The district has more than 150 Tomar (Tanwar) Rajput villages and over 84 Gehlot Rajput villages. The historic Satha-Chaurasi region also falls within the district, taking the total number of Rajput-dominated villages to over 250 across Ghaziabad district. Several prominent Rajput leaders have represented the constituency, including Rajnath Singh, who was elected twice as Member of Parliament from Ghaziabad, General V. K. Singh, who also served two terms as MP, and Dr. Ramesh Chandra Singh Tomar, who represented the constituency five times in the Lok Sabha. Former MLA Sukhbir Singh Gehlot was also a notable Rajput leader from the region, reflecting the political influence of the Rajput community in Ghaziabad district.

===COVID-19 pandemic in Ghaziabad===

The first positive case of COVID-19 was confirmed on 5 March 2020 as a businessman resident of Raj Nagar Extension area of Ghaziabad city who returned from Iran.

By June 30, Ghaziabad had highest number of active COVID-19 cases in the state.

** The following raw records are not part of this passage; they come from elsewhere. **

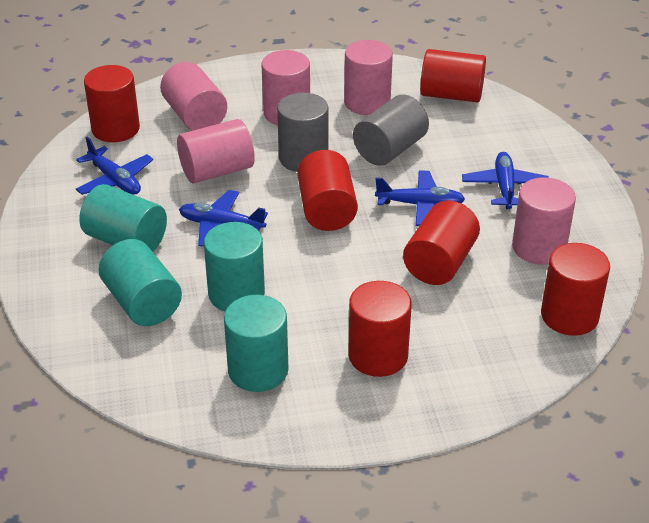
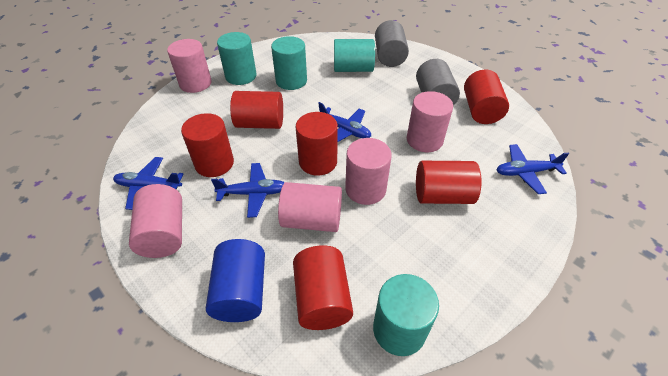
blue cylinder: 0 -> 1

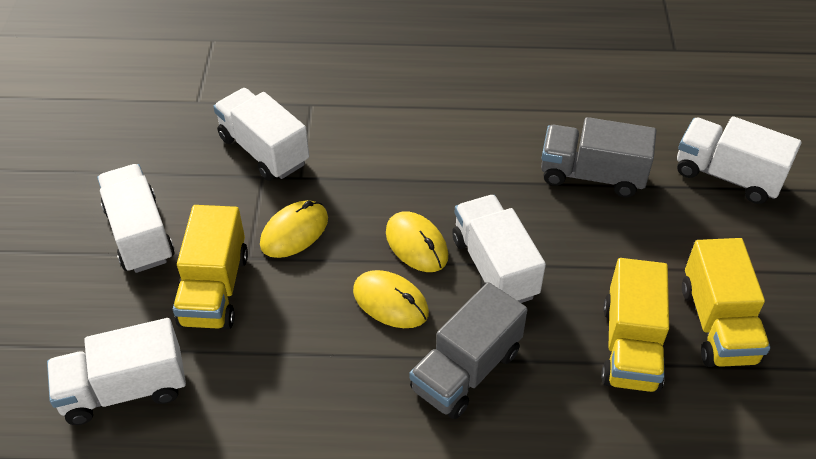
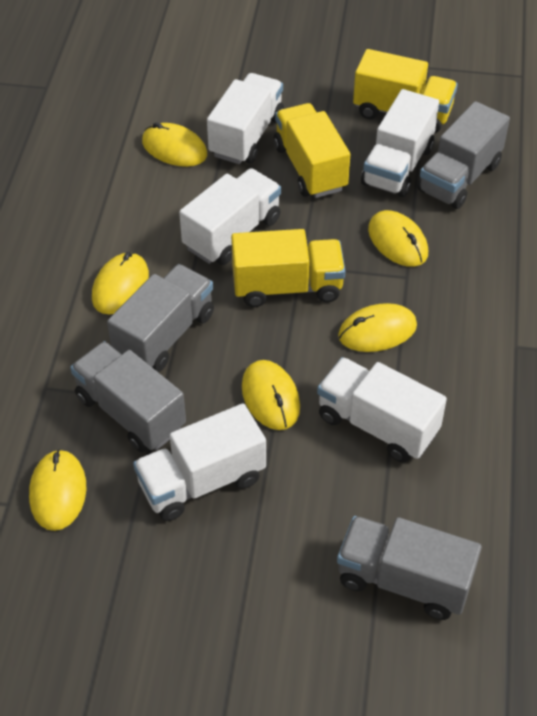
grey truck: 2 -> 4
yellow mouse: 3 -> 6

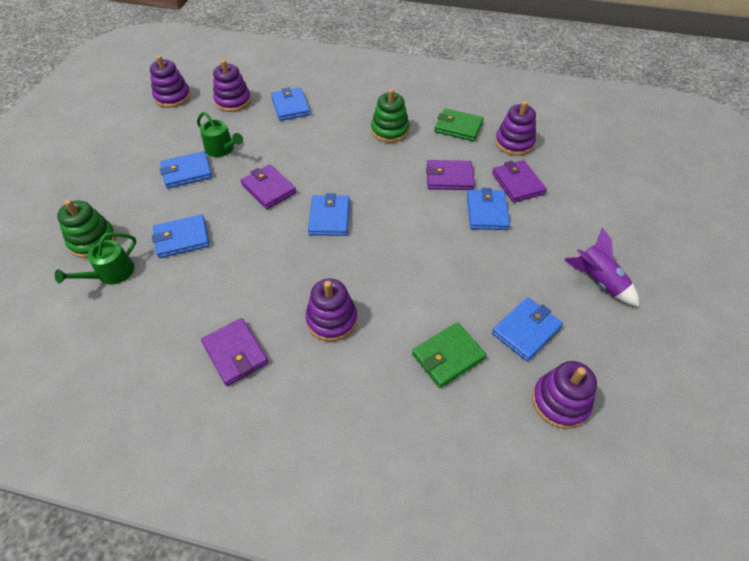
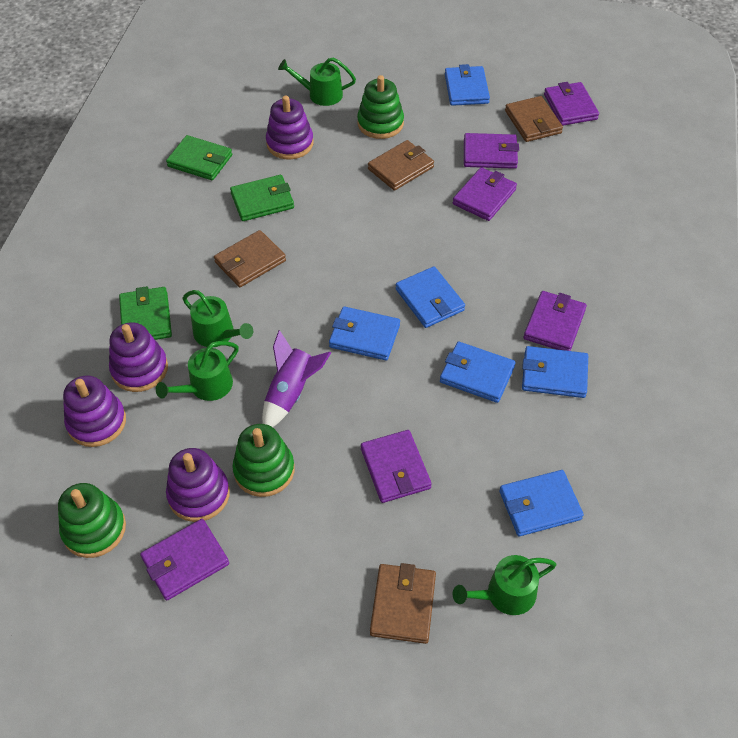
brown wallet: 0 -> 4
green stacking toy: 2 -> 3
green wallet: 2 -> 3
green watering can: 2 -> 4
purple stacking toy: 5 -> 4
purple wallet: 4 -> 6

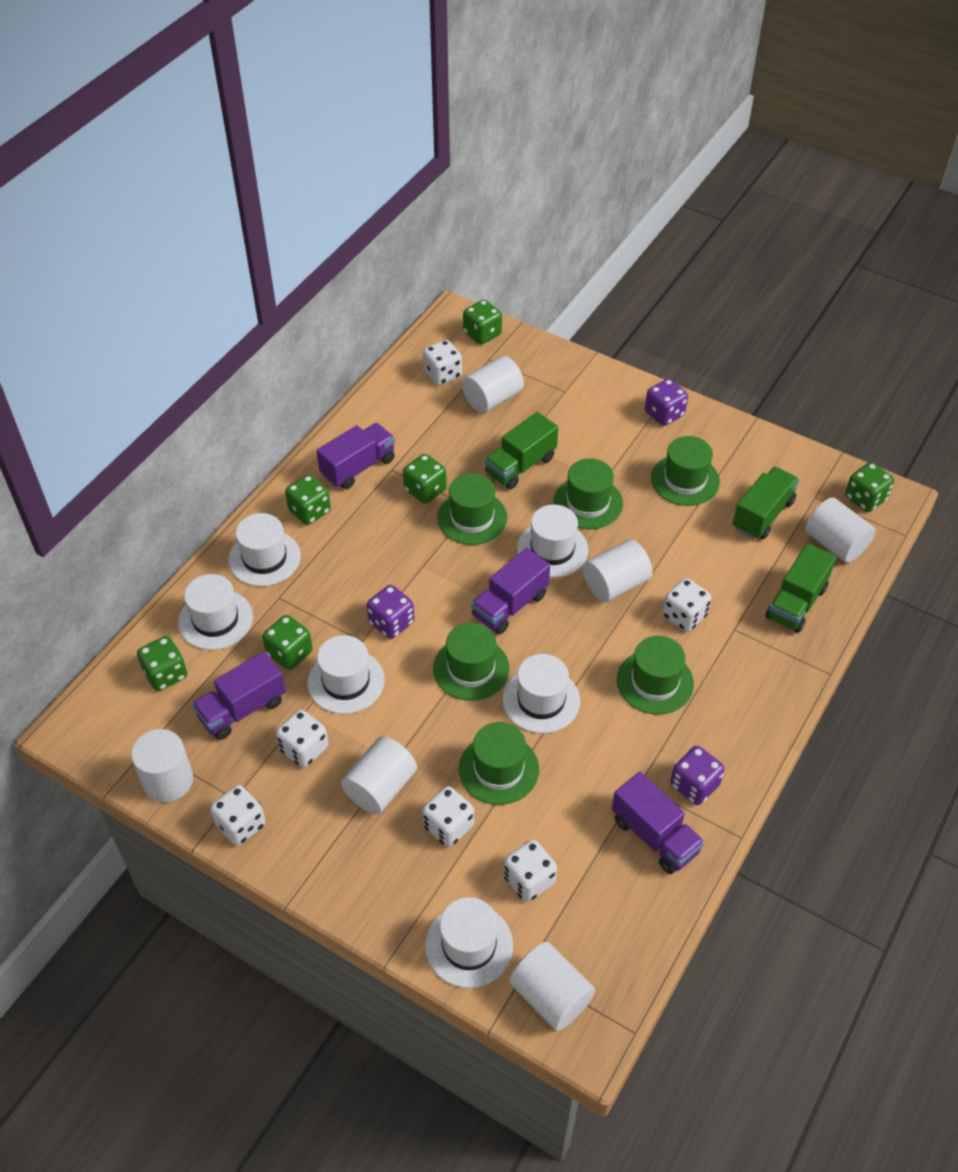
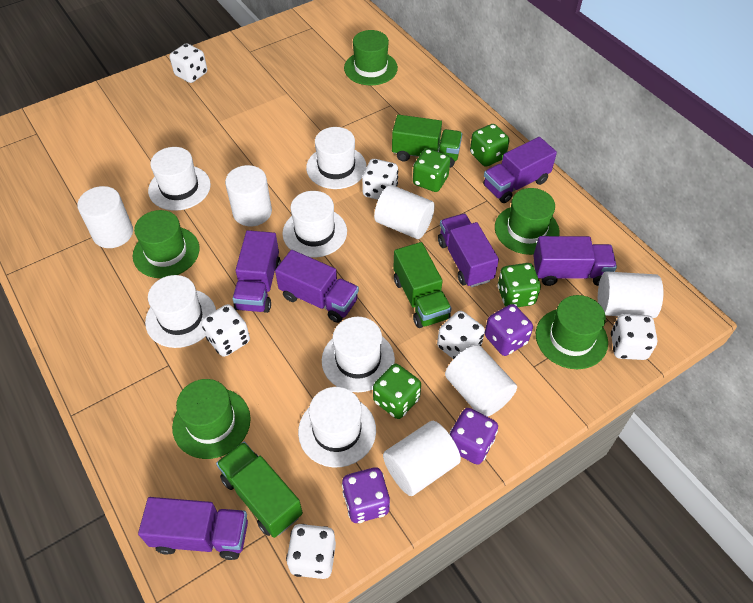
green dice: 6 -> 4
green hat: 6 -> 5
purple truck: 4 -> 6

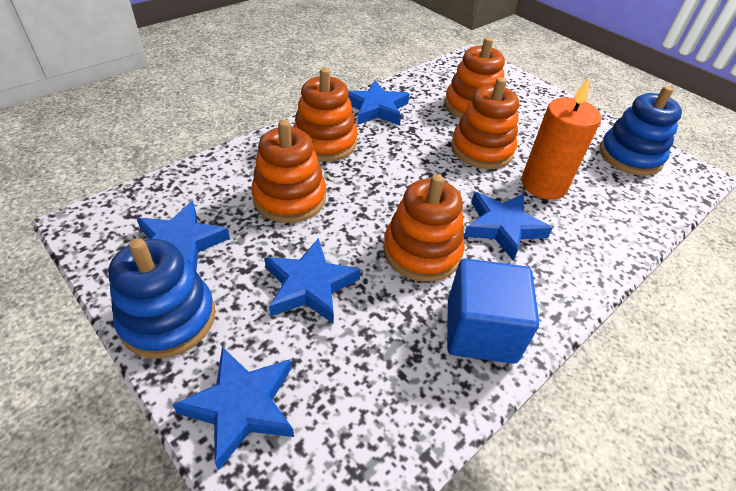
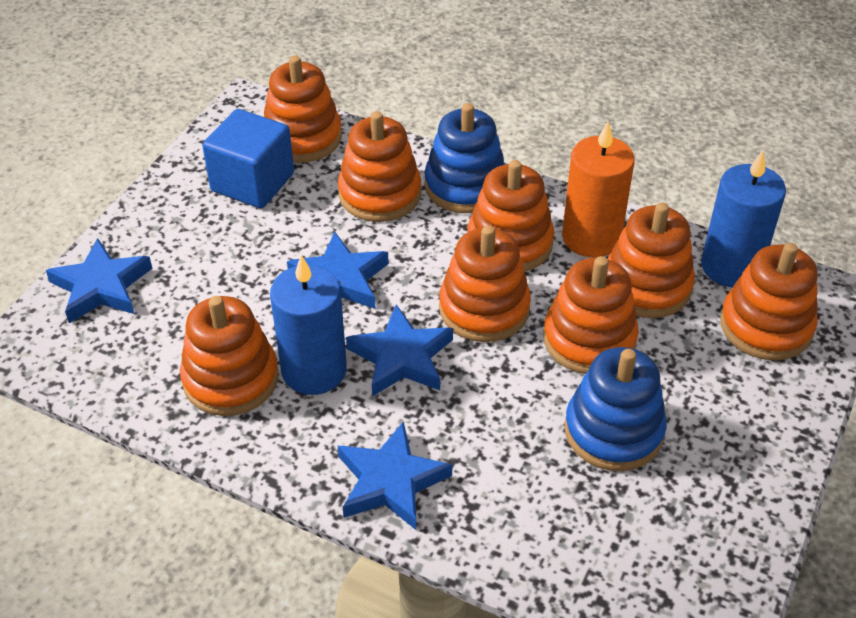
blue candle: 0 -> 2
blue star: 5 -> 4
orange stacking toy: 5 -> 8

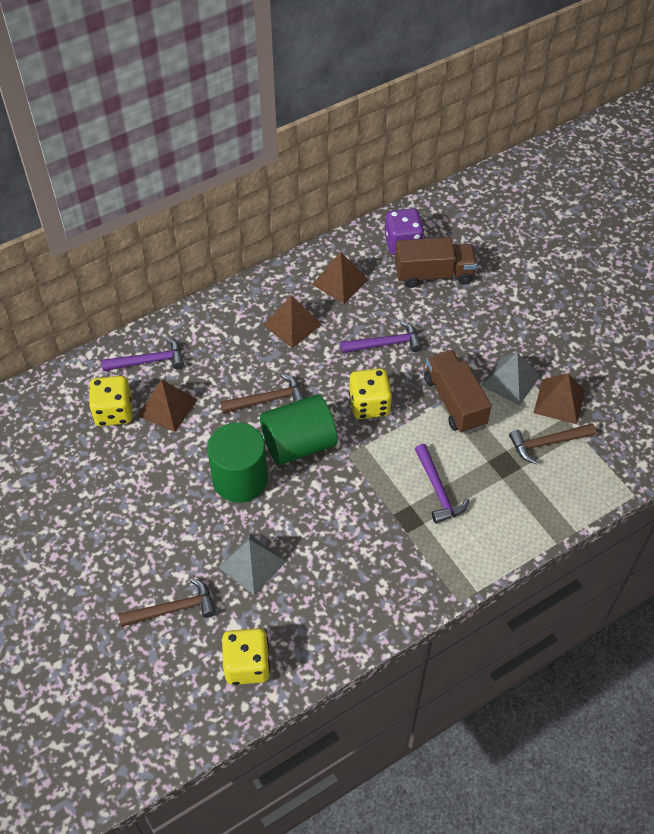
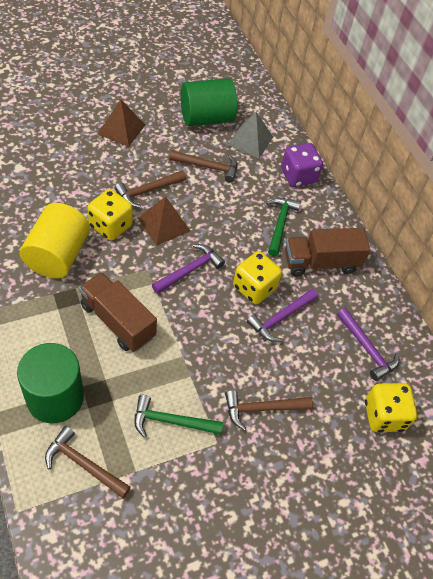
brown hammer: 3 -> 4
brown pyramid: 4 -> 2
green hammer: 0 -> 2
grey pyramid: 2 -> 1
yellow cylinder: 0 -> 1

As of August 21, it had a total of 7,049 confirmed COVID-19 cases, which included 5,846 patients (82.93%) discharged and 67 dead, apart from 1,136 active cases. It had 338 active containment zones in different parts.

==Geography==
The district is bounded on the northwest by Baghpat District, on the north by Meerut District, on the east by Hapur District, on the southeast by Bulandshahr District, on the southwest by Gautam Buddha Nagar District, and on the west by Delhi state across the Yamuna River. The Hindon River flows through the district.

==Demographics==

According to the 2011 Census, it is the third most populous district of Uttar Pradesh (out of 75), after Prayagraj and Moradabad.

According to the 2011 census of Ghaziabad district, it has a population of 4,681,645, roughly equal to the nation of Ireland or the US state of South Carolina. This gives it a ranking of 28th highest in India (out of a total of 640). The district has a population density of 3967 PD/sqkm. Its population growth rate over the decade 2001–2011 was 41.66%. Ghaziabad has a sex ratio of 878 females for every 1000 males, and a literacy rate of 85%.

At the 2011 census, this district had a population of 4,661,452 (3rd highest in UP), with 2,481,803 males and 2,179,649 females. This is revised to 3,323,241 after Hapur district was split off. Ghaziabad district comprises 2.33% of the total population of UP. It has the highest density of population in the state with 4060 persons per square km. It is also second in population growth rate with a 40.66% rise. The average literacy rate in 2011 was 85%, which was the highest in UP.

After bifurcation, residual Ghaziabad district has a population of 3,343,334. The sex ratio is 878 females per 1000 males. 2,752,800 (82.34%) lived in urban areas. Scheduled Castes made up 480,053 (14.36%) of the population.

===Language===

At the time of the 2011 census, 94.21% of the population spoke Hindi and 3.90% Urdu as their first language.